One day, while up on the roof, doing my best to get a section cleared so we could beat a rainstorm and get the shingles up that evening, we all had a meltdown. Henry couldn't stand not being held, the girls were tired of being outside, I was tired of working...so, we decided to take a break.
This is what constituted our "break."
When I say "break," I really mean that instead of me working up on the roof, we worked from the ground, picking up literally tons of loose shingles. The girls really enjoyed helping, especially when they got to run the magnetic nail sweeper, and were very helpful getting things to the dumpster, since it was rented by the week and we had a definite timeline. Roofing clean up is one of my least favorite parts because it's never really done. Three months later, I'm still picking up bits of shingles and rogue nails. But, for the most part, we got it pretty well taken care of.
It looks so much better!
After a day or two of working hard, the days started to bleed together.

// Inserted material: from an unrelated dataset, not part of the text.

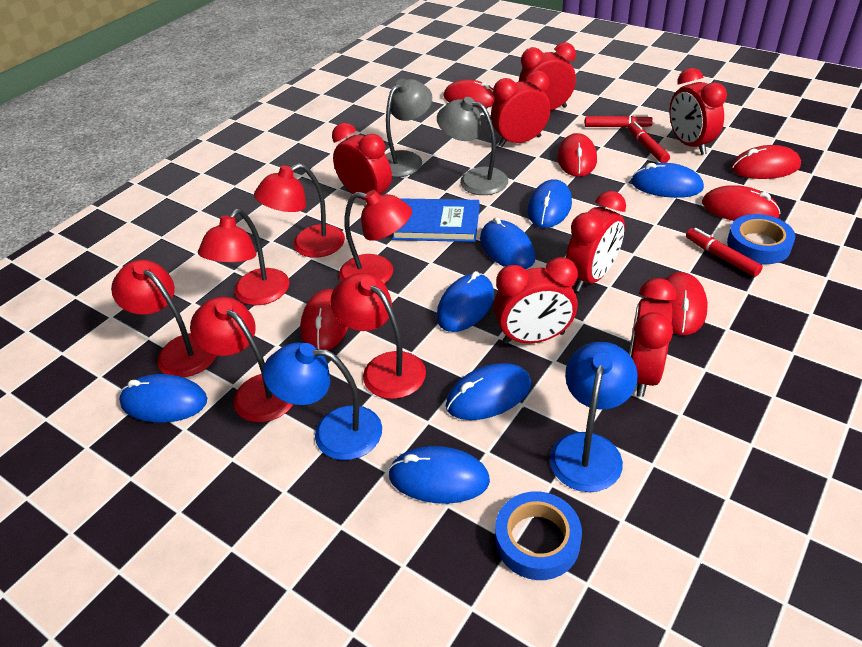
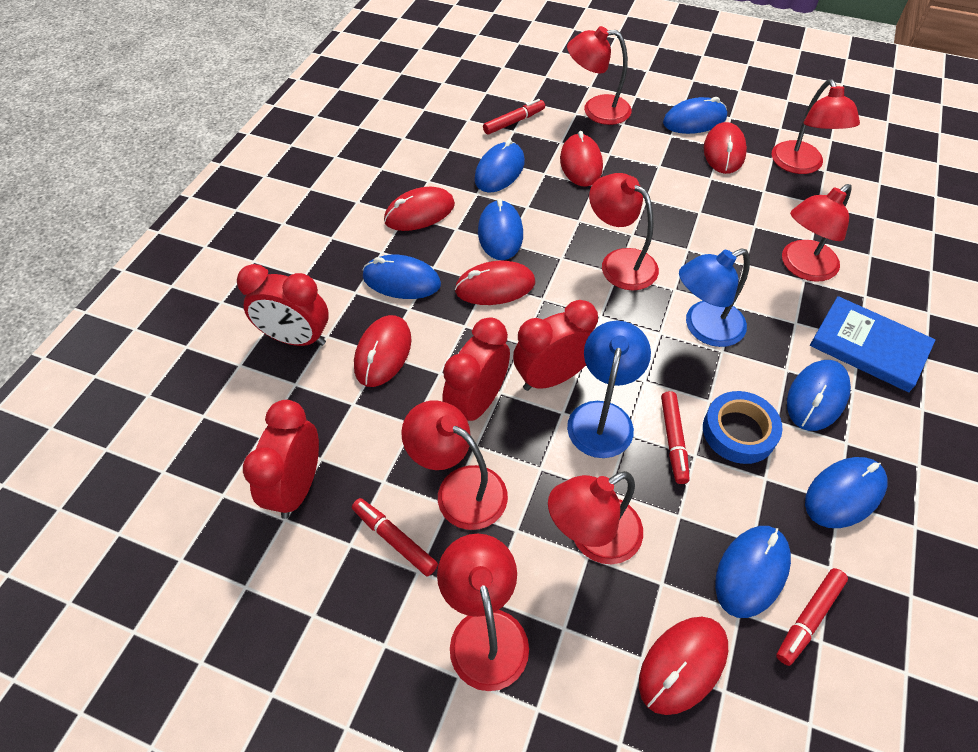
blue tape: 2 -> 1
grey lamp: 2 -> 0
red clock: 7 -> 4
red lamp: 6 -> 7
red marker: 3 -> 4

Wake up, do morning chores, work on the roof, get a few more fiberglass slivers, sweat until you're only made up of 27% water, never eat dinner before seven or get the kids to bed on time, take a five-minute shower, go to bed, repeat.
Sorry, Henry! I'll get you cleaned up and right to bed.

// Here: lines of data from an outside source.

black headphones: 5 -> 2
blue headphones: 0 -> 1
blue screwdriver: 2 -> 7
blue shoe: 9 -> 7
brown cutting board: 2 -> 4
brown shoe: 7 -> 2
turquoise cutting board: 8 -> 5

One memorable little creature while fixing up the roof was a rather pretty but intimidating spider that kept crossing my path. The first time we met, I was hurriedly dumping clothes into the wash so Jack would have something clean to wear to work when he scrambled out on the top of the clothes. It took me a minute to decide what to do with him--I could shut the lid and let the washer do the dirty work, or show a little mercy and take him outside. I found a stick and managed to toss him out on the pile of shingles still waiting to make their trip to the dumpster and he scrambled away. Immediately, I thought dropping him on a pile of stuff I had to pick up probably wasn't the smartest idea. And I was right.

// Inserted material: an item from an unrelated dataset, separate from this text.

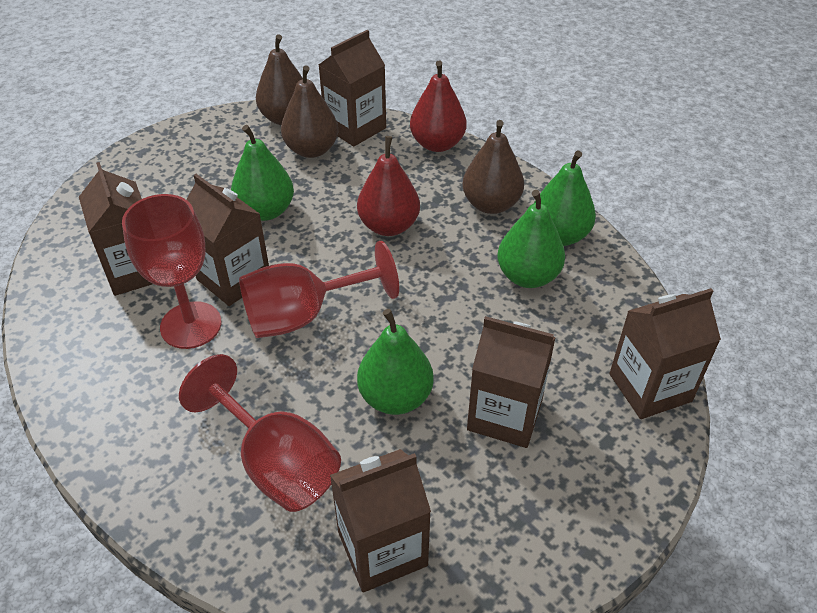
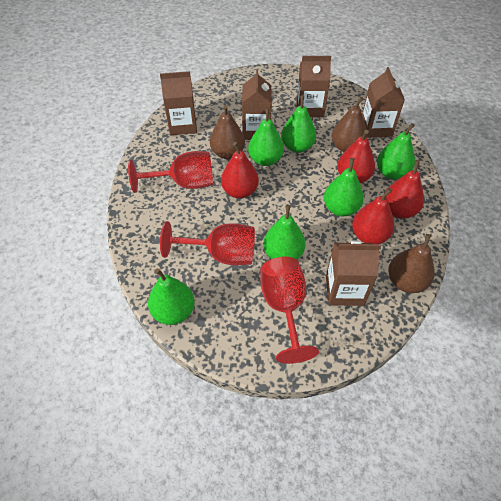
brown carton: 6 -> 5
green pear: 4 -> 6
red pear: 2 -> 4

That poor guy and I had a few more run-ins during the week than either of us would have liked...

Sure enough, a few days later when I was scrambling to get the dumpster filled, I about grabbed that same spider. He looked as surprised to see me again as I was to see him. Thankfully, Jack took care of him for me...he put him over in our forested area where the creature is probably thriving on rabbits and small deer. Just as long as I don't see him again...
Protein, Jack?
By the end of the week, I had about had it with that darn roof. I was worn out and was feeling rather guilty about neglecting the kids when I generally feel like a pretty attentive mother. After putting the kids in bed, late as usual, then climbing back up on the roof to get in another couple of hours of work, I grumbled about not feeling like a good mother. One of those hard working boys matter-of-factly said, "Yes, you are. You're making sure your kids have a roof over their head." Aww. Who said young people aren't at least occasionally wise and perceptive?
Getting some rotted wood replaced. No more leaks!
Like all good things, bad things eventually come to an end, too. That week was a rough one and it could have been a lot longer, had we tried to do it all ourselves but for the most part, the weather cooperated and the few times it didn't, we had odd experiences that helped them work out--like the guy who randomly approached Jack when he was returning some rented equipment and asked if he bought tarps. Why yes, with a rainstorm threatening that evening, we needed a pretty big one. The guy happened to sell old billboard tarps. So, for $20, we got a heavy-duty tarp that was very useful in keeping the roof dry and doubles as a pretty sweet water park.
It's so beautiful!
Along with the good weather, we have great helpers. Many hands do make the work much better. We got the roof replaced, put in a few more vents, got the ridge vent on, swept off the garbage (it's not my first time sweeping my roof, haha) and the mess tidied up in time for the dumpster to be towed away. I'm so pleased how it turned out, that we didn't have to pay for it and that it's DONE!